Posted Sep 29, 2005 3:45 UTC (Thu) by zblaxell (subscriber, #26385)
In reply to: does the desktop matter anymore? by mmarq
Parent article: KDE 4 promises radical changes to the free desktop (NewsForge)

People do actually advertise outsourced backup services over the Internet. With "military grade" 56-bit DES encryption, even. If I could remember who they were, I'd check to see if they were still around.

The cost proposition for general backups is fairly bad, unless they are able to do something intelligent, like merge identical files from different customers together in their backup database. The bandwidth requirement can be quite high, you typically use a lot of bandwidth sending data that you don't necessarily retrieve, and in the (typical) disaster case, nothing short of 10GBE will be fast enough for an impatient and/or desparate user. This is all costs for the service provider that are incurred by users who hope they'll never really need the service. It's a hard sell to anyone who isn't already desparate to have an off-site copy of their data somewhere (and do you really want such people as your customers? What _is_ this data, anyway? etc).

That said, there are some advantages. If you back up your own machine, you'll need a gigabyte or two for all the system software and applications; however, if someone backs up ten computers like yours, then the marginal disk space used for the 10th customer is just their own personal files. If someone backs up her MP3 collection they downloaded from the internet, it takes up virtually no space as long as the same company also backs up the guy who she downloaded it from. I use this trick myself when backing up 30 machines at the office, and it saves dozens of gigabytes on tape. Over 10,000 customers, the efficiencies could be quite substantial...or the indexing overhead could be crippling. If you are running the service, and you know that the population of users is all e.g. Fedora 4 systems with OpenOffice, then you can give customers a discount on the contents of /usr (because it will be gigabytes of identical data, it will be cheap for you to store, and your customer has the convenience of not having to reinstall it all on restore).

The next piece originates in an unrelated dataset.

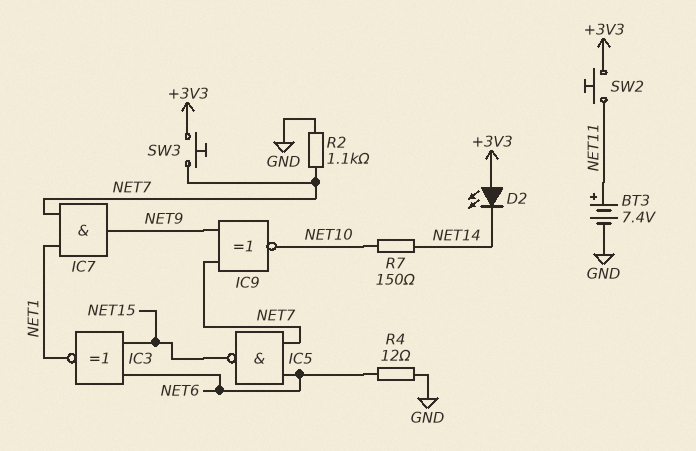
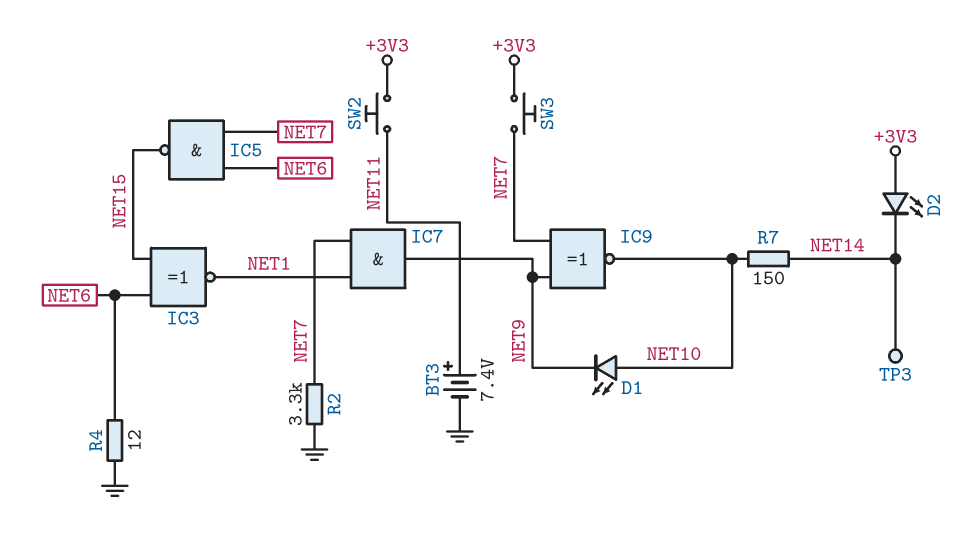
D1: none -> LED (A NET10, K NET9)
R2: 1.1k (GND, NET7) -> 3.3k (GND, NET7)
TP3: none -> test point (NET14)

I agree that application-specific web services (particularly those that are heavily optimized to be used by human browsers) are damned annoying things to use in combination with other application-specific web services. Sometimes it is possible to cobble together some Perl scripts that act as a gateway from one web application to another. Sometimes it is possible to cobble together some Perl scripts that combine a few desktop GUI components together, too, and increasingly a bunch of GUI components is starting to look and feel like a bunch of web servers (or is it the other way around?). Sometimes it is just easier to find someone who has put all this stuff together for you in some useful way.